A full implementation plan is due to be published after the Easter recess in March/April. Meanwhile, a Curriculum & Assessment Bill will be introduced to the Senedd during 2020 to make the necessary changes to the law.
The Four Purposes
The curriculum has four core purposes, ensuring students become:
- Ambitious, capable learners, ready to learn throughout their lives.
- Enterprising, creative contributors, ready to play a full part in life and work (including careers education and work-related experiences).
- Ethical, informed citizens of Wales and the world.
- Healthy, confident individuals, ready to lead fulfilling lives as valued members of society.
The Six Areas of Learning
The curriculum is divided into six broad areas of learning, with schools and teachers generally given the freedom to determine how and what students study within each area – a radically different approach to the more specific guidelines we have now.
- Expressive Arts – Students being able to express themselves creatively, explore different genres, mediums, techniques and tools in music, drama, dance, digital media, art and film.

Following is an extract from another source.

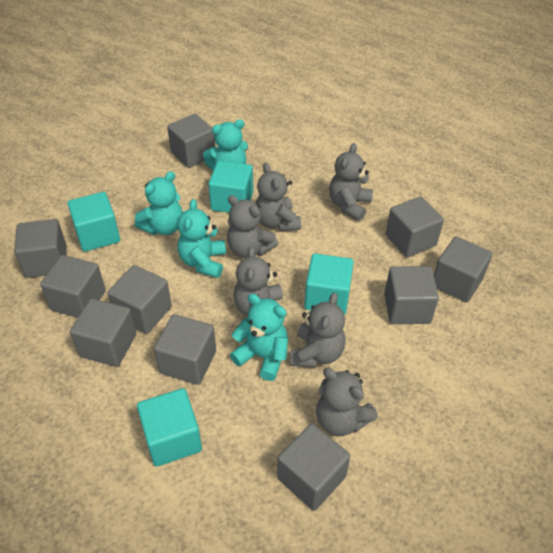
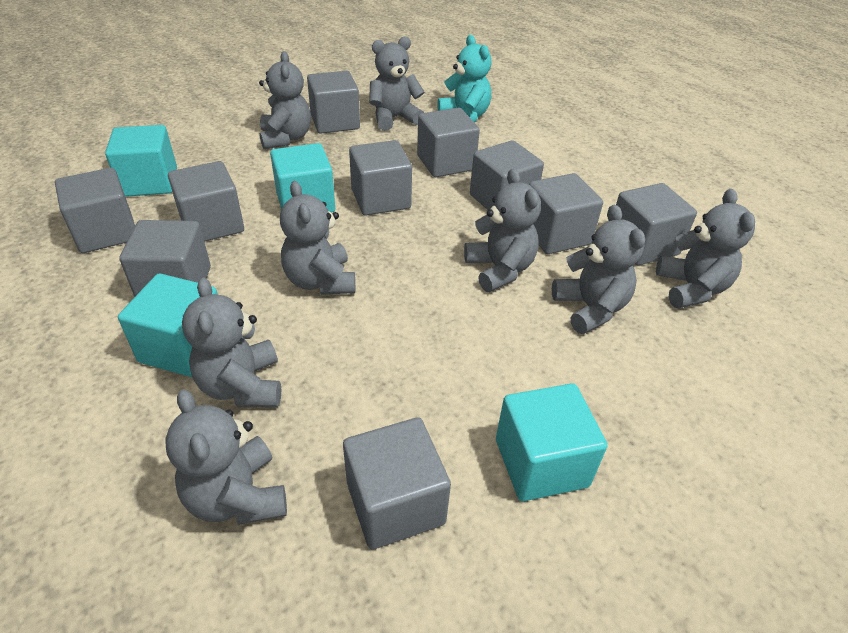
grey teddy bear: 6 -> 8
turquoise teddy bear: 4 -> 1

This includes learning about Welsh cultural traditions and learning how the creative arts can challenge viewpoints and be a force for social change.
- Health & Well-being – This includes physical (including the development of motor skills and playing sport), emotional and mental health. The aim is for students to develop empathy, self-respect (and respect for others), resilience, an ability to properly manage risks and form healthy relationships.
- Humanities – Students should properly understand the challenges facing humanity and the places, histories and society in which they live. Eventually, students will develop an in-depth understanding of “geographical, historical, religious, non-religious, business and social studies concepts” as well as their democratic rights.
- Languages, Literacy & Communication – Enable students to communicate in English, Welsh and international languages (at all ages, seemingly). This also means properly analysing and comprehending literature and other sources of information, making critical judgements and being able to express their own ideas on various topics.
- Mathematics & Numeracy – Self-explanatory, but developing logical reasoning and an ability to use mathematical concepts in everyday life. It also means being able to analyse data critically to make informed decisions.
- Science & Technology – Developing investigative and problem-solving skills through computer science and design. This also means considering the ethical problems associated with new technologies, understanding how forces and matter shape the universe, understanding living things and seeking answers to understand how things work.
The compulsory elements for all students include:
- Religion, values and ethics.
- Relationships and sexuality education (RSE).
A “local, national and international” context should be included as a cross-cutting theme for all subjects to ensure students understand Wales’ place in the world, their local area’s place in Wales and building knowledge of different cultures, histories, values and traditions – a broad concept called “cynefin”.
Digital skills are also considered an important cross-curricular skill.
Key stages have been replaced with progression steps at ages 5,8,11,14 and 16 where teachers will assess where each student is, with more specialist support given to students with special needs and more-able students likely to be pushed harder if they meet progression steps early. As students become older, they’ll be able to specialise in specific subjects (presumably in preparation for GCSEs).
There’ll be fewer targets set at local authority or national level, with schools instead setting performance targets based on their own strengths and weaknesses.
Annual schools reports will continue with information on each student’s well-being, progress across all parts of the curriculum, what steps are needed to support their progression and attendance figures.
Annual online reading and numeracy tests will seemingly continue, though it’s unclear at this point whether GCSEs will be reformed.